The first was a few jerry cans. It would have been great to be able to fill up with some extra gas so I don’t have to worry about it. Unfortunately, I did not expect that gas will be in short supply for such a long period of time.


Another thing was a small radio. It would have been good to be able to listen to the news to see what’s going on. This is definitely something I should have had, but didn’t.


I could have also used a good detailed map of the area. I am so used to using my phone for navigation when driving, that I was not prepared having to do it without my phone. A good map would have been very handy. I was okay this time, but I need to get one.


And that’s about it. As I mentioned before, the rest was just boredom. When power went out, I started eating the food I had in order of what would go bad first. Deciding what to cook any particular day became the highlight of the evening. The rest of the time during the day was split up between chores and trying to recharge my phone so I have some means of communication and information.

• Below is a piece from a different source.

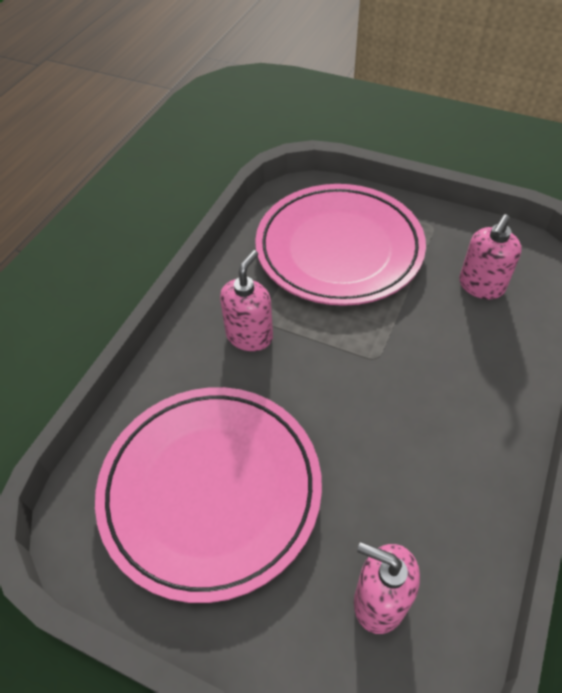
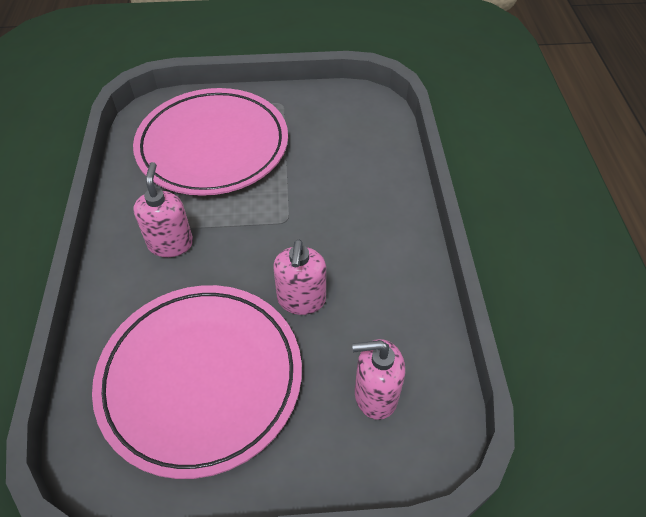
camera: 30 degrees left, 0 degrees up
(481, 286) = (340, 137): pink soap dispenser -> pink soap dispenser (301, 300)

Earlier I mentioned that one reason I don’t talk about prepping is that I think a lot of prepping is so extreme that it is not applicable to “normal” disasters. Even though most of the region was without power for between one and three weeks (and more in some smaller areas), I did not have to defend my food supplies from roaming gangs of armed mercenaries /zombies. As bad as things got, civilization did not fall apart. I have seen things get much, much worse in Eastern Europe, and civilization still didn’t collapse. In fact, it is the need to participate in civilized society during disasters that requires the greatest preparation. I think that is what I didn’t expect myself. I knew I would be fine living in my building until things were back to normal. I never had any worries about that, and was prepared accordingly. It was the need to keep in communication, follow the news, find out if and which trains are running, that caught me off guard. If it wasn’t for the fact that I accidentally had the Goal Zero Nomad 7 and the Goal Zero Guide 10 Plus with me, things would have been much harder. With those devises, supplemented by my car charger, I was able to keep my smart phone operational, which gave me access to news, communication, navigation, etc, at least in theory.

As much as the side of us which likes to prepare wants us to think in terms of us living either in this society, or in some Mad Max post apocalyptic alternative, the more tangible reality is that disasters will happen, and a week later your boss will expect you to make your way to the office. Your car will get swept away by a flood, and your worry will be how to contact GEICO for the insurance check. The world moves on, and being prepared to do so after or during a disaster is the hardest and I think most important thing for which to prepare.

Anyway, that was just my experience in this one particular situation. I had it pretty easy, so there isn’t much I can tell you in terms of how to survive. Others have written much more on the issue and are more qualified to speak on the subject.

I want to thank all of those who have been trying to get in touch with me. I appreciate your concern and support.